Consider the following $three$-dimensional system:

$$\left\{\begin{array}{c}{D}_0^{\alpha }y\left(t\right)=\left(\begin{array}{ccc}-1\hfill & -4& -2\hfill \\ 0\hfill & 6& 1\hfill \\ 1\hfill & 7& -1\hfill \end{array}\right)y\left(t\right)+\left(\begin{array}{cc}1\hfill & 0\\ 2\hfill & 1\\ 0\hfill & 1\end{array}\right)u\left(t\right),t\in \left[0,5\right]\setminus \left\{1,2,3,4\right\},\hfill \\ \Delta y\left(t_i\right)=\frac{1}{5}y\left(t_i^{-}\right),t_i=i,,i=1,2,3,4,\hfill \\ y\left(0\right)=0.\hfill \end{array}\right.$$

(15)

One can obtain

$$A=\left(\begin{array}{ccc}-1\hfill & -4& -2\hfill \\ 0\hfill & 6& 1\hfill \\ 1\hfill & 7& -1\hfill \end{array}\right),B=\left(\begin{array}{cc}1\hfill & 0\\ 2\hfill & 1\\ 0\hfill & 1\end{array}\right),C_i=\frac{1}{5}\left(\begin{array}{ccc}1\hfill & 0& 0\hfill \\ 0\hfill & 1& 0\hfill \\ 0\hfill & 0& 1\hfill \end{array}\right).$$

$$\begin{array}{cc}\hfill & \mathrm{rank}\left(BAB{A}^{2}B\right)\hfill \\ \hfill & =\mathrm{rank}\left(\begin{array}{cccccc}1\hfill & 0& -3\hfill & *& *& *\\ 2\hfill & 1& 19\hfill & *& *& *\\ 0\hfill & 1& 1\hfill & *& *& *\end{array}\right)=3.\hfill \end{array}$$

By Corollary 3, the system (15) is controllable on $[0,5]$.

Example 3.

Consider the following $three$-dimensional semilinear system:

$$\left\{\begin{array}{c}{D}_0^{\alpha }y\left(t\right)=\left(\begin{array}{ccc}-1\hfill & -4& -2\hfill \\ 0\hfill & 6& 1\hfill \\ 1\hfill & 7& -1\hfill \end{array}\right)y\left(t\right)+\left(\begin{array}{cc}1\hfill & 0\\ 2\hfill & 1\\ 0\hfill & 1\end{array}\right)u\left(t\right)+\frac{1}{5}tsiny\left(t\right),t\in \left[0,5\right]\setminus \left\{1,2,3,4\right\},\hfill \\ \Delta y\left(t_i\right)=\frac{1}{5}y\left(t_i^{-}\right),t_i=i,,i=1,2,3,4,\hfill \\ y\left(0\right)=0.\hfill \end{array}\right.$$

(16)

By Example 2, the linear part is controllable and the nonlinear part is bounded. Using Theorem 6, we say the semilinear system (16) is completely controllable.

7. Conclusions

Fractional impulsive differential equations are mathematical models that describe systems with both fractional derivatives (derivatives of non-integer order) and impulsive (discontinuous) changes in the state variables. The study of the controllability of fractional impulsive differential equations is an active area of research, as these equations can be used to model a wide range of complex physical, biological, and engineering systems. The controllability results for fractional impulsive differential equations depend on various factors such as the fractional order, the type of impulsive changes, and the form of the control inputs. Further research is needed to fully understand the controllability of such systems.

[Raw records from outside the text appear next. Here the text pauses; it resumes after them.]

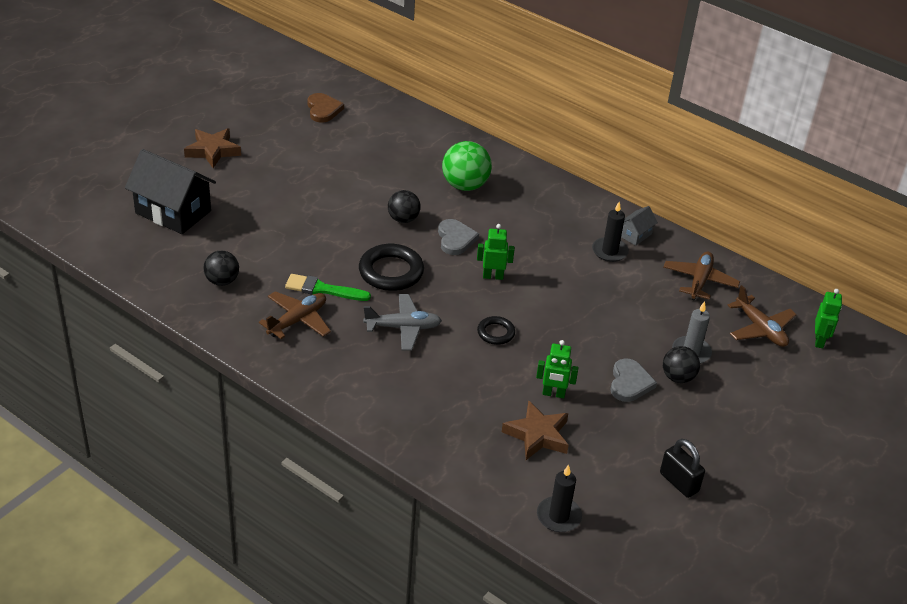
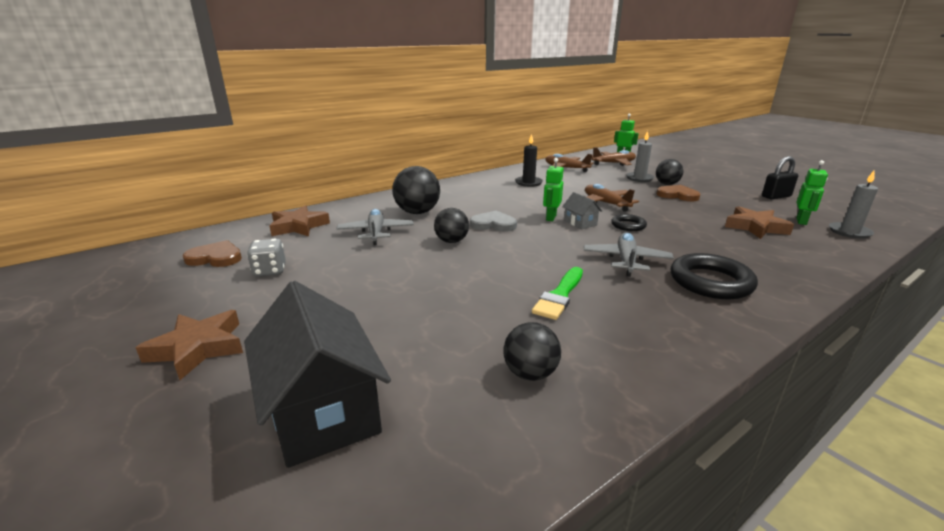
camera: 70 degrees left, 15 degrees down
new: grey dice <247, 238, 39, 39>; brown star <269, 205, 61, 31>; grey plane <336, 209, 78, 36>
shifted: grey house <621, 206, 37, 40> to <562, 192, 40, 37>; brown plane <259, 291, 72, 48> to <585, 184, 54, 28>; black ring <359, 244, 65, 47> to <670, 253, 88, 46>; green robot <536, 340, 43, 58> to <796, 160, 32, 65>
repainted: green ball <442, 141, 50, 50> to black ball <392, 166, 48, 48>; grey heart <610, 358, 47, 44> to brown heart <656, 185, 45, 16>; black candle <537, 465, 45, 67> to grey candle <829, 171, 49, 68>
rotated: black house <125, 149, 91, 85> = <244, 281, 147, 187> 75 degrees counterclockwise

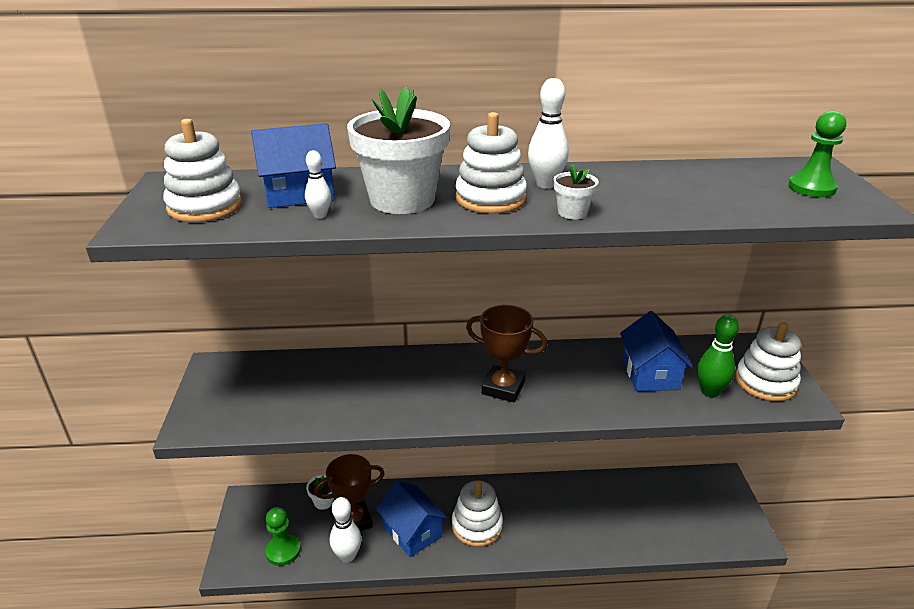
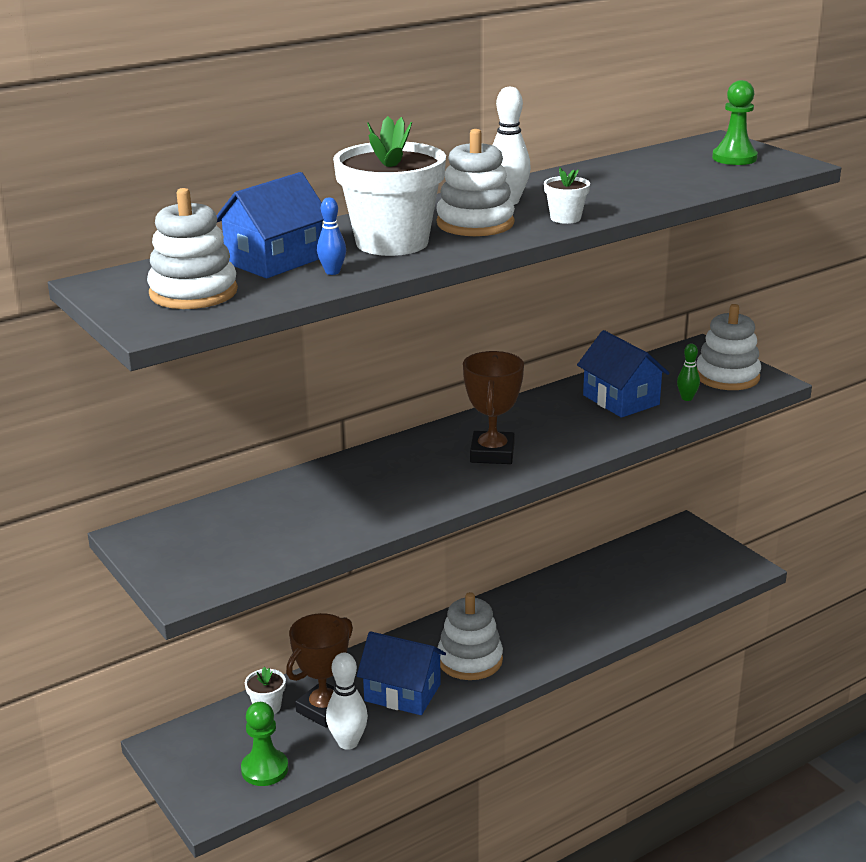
camera: 30 degrees left, 5 degrees down
repainted: white bowling pin <305, 150, 26, 68> to blue bowling pin <317, 197, 29, 78>
rotated: brown trophy <466, 305, 81, 97> = <463, 351, 61, 113> 75 degrees counterclockwise
scaled: green bowling pin <697, 314, 42, 84> = <677, 344, 23, 57> x0.59

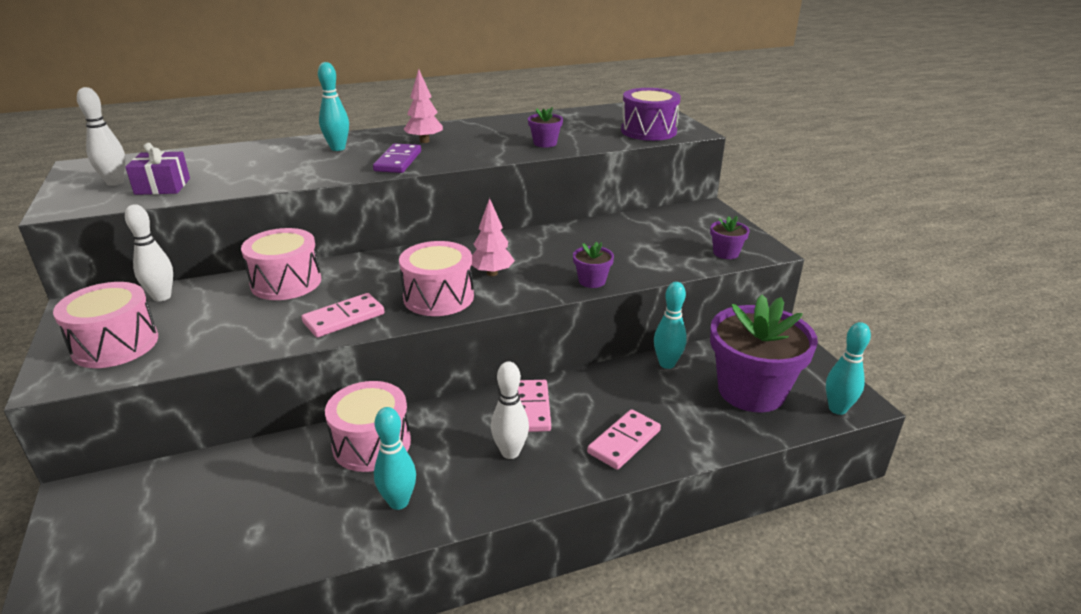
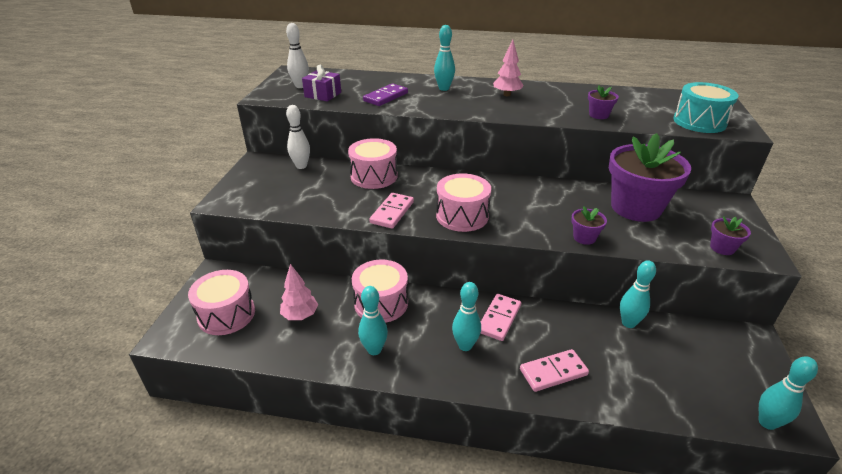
camera: 30 degrees right, 5 degrees up
shifted: pink drum <53, 282, 105, 86> to <188, 270, 67, 65>; pink tree <472, 198, 43, 78> to <280, 264, 38, 56>; purple domino <373, 143, 48, 30> to <363, 83, 45, 23>; purple flower pot <710, 294, 108, 118> to <609, 133, 82, 89>
repainted: white bowling pin <491, 361, 38, 98> to turquoise bowling pin <452, 282, 29, 69>; purple drum <621, 88, 60, 53> to turquoise drum <673, 82, 66, 51>
rotated: pink domino <302, 293, 83, 44> = <369, 193, 45, 36> 60 degrees counterclockwise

We study the representation of a solution of conformable fractional type impulsive linear systems and investigate the existence/uniqueness of conformable fractional-type impulsive nonlinear systems. To show existence and uniqueness, we use the Picard iterative methods, while for existence, we use the Schauder fixed point theorem. Moreover, we study the complete controllability of a linear/semilinear conformable fractional-type impulsive controlled system. By using the conformable fractional derivative approach, we have introduced the conformable controllability Gramian matrix, which has the potential to provide new insights into the controllability behavior of these systems, and studied the controllability of conformable linear/semilinear impulsive systems. These results are innovative and application-based, and are likely to be highly useful for future research in this field.

For future work, we can present the approximate/null controllability of instantaneous/noninstantaneous impulsive conformable stochastic evolution equations/inclusions with different stochastic perturbations, see [20,21,22].